British Army colonel and military historian

Colonel Harold Carmichael Wylly, CB (18 January 1858 – 3 September 1932) was a British Army colonel and military historian.

==Life==
Wylly was born in Meerut in the North West Province of British India, the son of E. M. Wylly, a judge in the High Court of Agra. He was educated at Henley Grammar School, Wimbledon School and the Royal Military College, Sandhurst, before embarking on a career as an army officer when he was commissioned a lieutenant on 11 September 1878, serving first with the 95th (Derbyshire) Regiment of Foot, which in 1881 was merged into the Sherwood Foresters, as the 2nd battalion (Derbyshire Regiment). He served in the Anglo-Egyptian War in 1882, was promoted to captain on 1 May 1884, served in the Sikkim Expedition in 1888, was promoted to major on 26 May 1893, and served in the Tirah Campaign 1897–98. In February 1900 he joined his battalion when it transferred to Malta. Following the outbreak of the Second Boer War, the 1st battalion of his regiment had embarked for South Africa in November 1899. Leaving his own battalion at Malta, Wylly transferred to South Africa where he was promoted to lieutenant-colonel in command of the 1st battalion from 11 February 1900. For services during the war, he was mentioned in despatches (dated 8 April 1902) and appointed a Companion of the Order of the Bath (CB) in the South Africa honours list published on 26 June 1902. The battalion stayed in South Africa until after the war, then transferred on the SS Wakool to a new posting at Hong Kong in September 1902.

From 1907 Wylly published works on military topics, including in 1908 a biography of Sir Joseph Thackwell. In 1913, in the buildup to the First World War, Wylly became editor of RUSI Journal, the journal of the Royal United Services Institute, a position he held until 1923. Many of his later works dealt with the First World War.

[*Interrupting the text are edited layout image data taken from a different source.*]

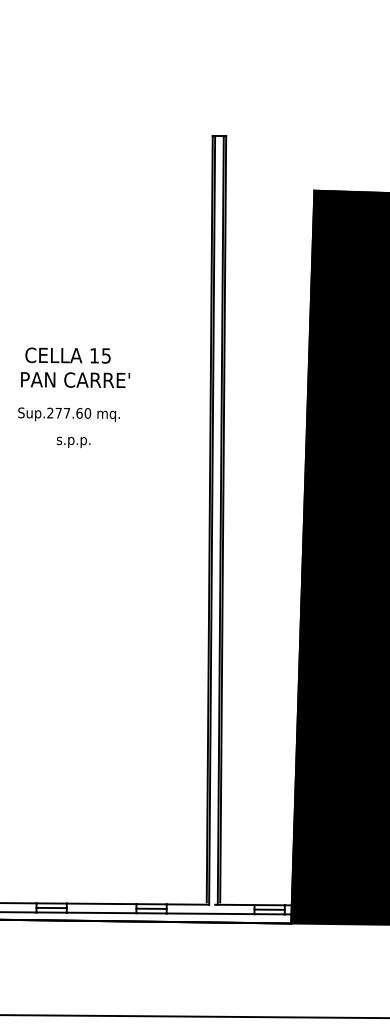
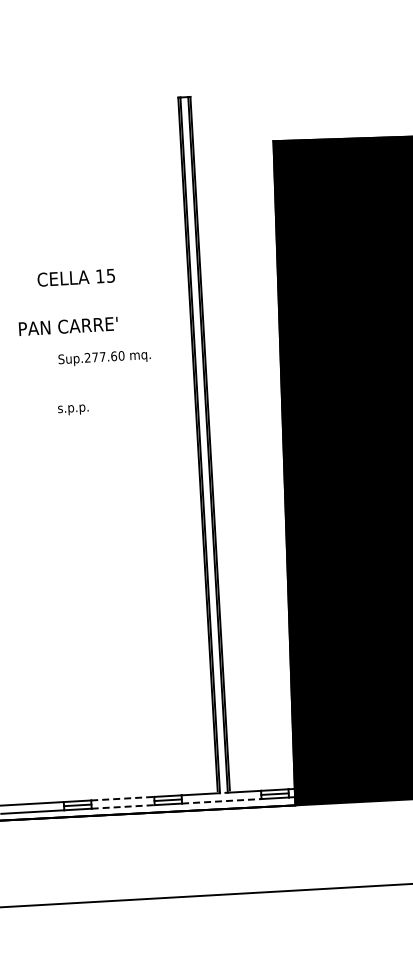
text: (67, 355) -> (75, 277), moved
text: (68, 415) -> (104, 358), moved
text: (73, 441) -> (73, 409), moved
line: (101, 903) -> (122, 798), solid -> dashed
line: (101, 912) -> (123, 806), solid -> dashed
line: (210, 913) -> (221, 801), solid -> dashed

In 1929, he was awarded the Chesney Gold Medal, the highest award of the Royal United Services Institute.

==Works==
- Davis, John, and H. C. Wylly (1895) The History of the Second, Queen's Royal Regiment, Now the Queen's (Royal West Surrey) Regiment: From 1715 to 1799. (R.Bentley & son).
- Davis, John (1906). "The History of the Second Queen's Royal Regiment"
- Wylly, Col H. C. (1908). "The Military Memoirs of Lieut.-General Sir Joseph Thackwell: Based on diaries and correspondence (online Text)"
- Wylly, Col H.C. (1912). "From the Black Mountain to Waziristan"
- Wylly, Col H.C. (1914). "XVth (the King's) Hussars 1759 to 1913"
- Wylly, Col H. C. (1924). "The Border regiment in the great war"
- Wylly, Col H. C. (1926). "History of the King's Own Yorkshire Light Infantry Vol I, from 1755 to 1914"
- Wylly, Col H. C. (1929). "History of the 5th Battalion, 13th Frontier Forces Rifles, 1849–1926"
- H. C. Wylly (1930). "The History of Coke's Rifles"
- Wylly, Col H. C.. "Neill's Blue Caps"
- Wylly, Col H. C. (1933). "The Loyal North Lancashire Regiment"
- Neill's 'Blue Caps Vol I & II 1826–1914
- History of the Queen's Royal Regiment, Gale & Polden 1925.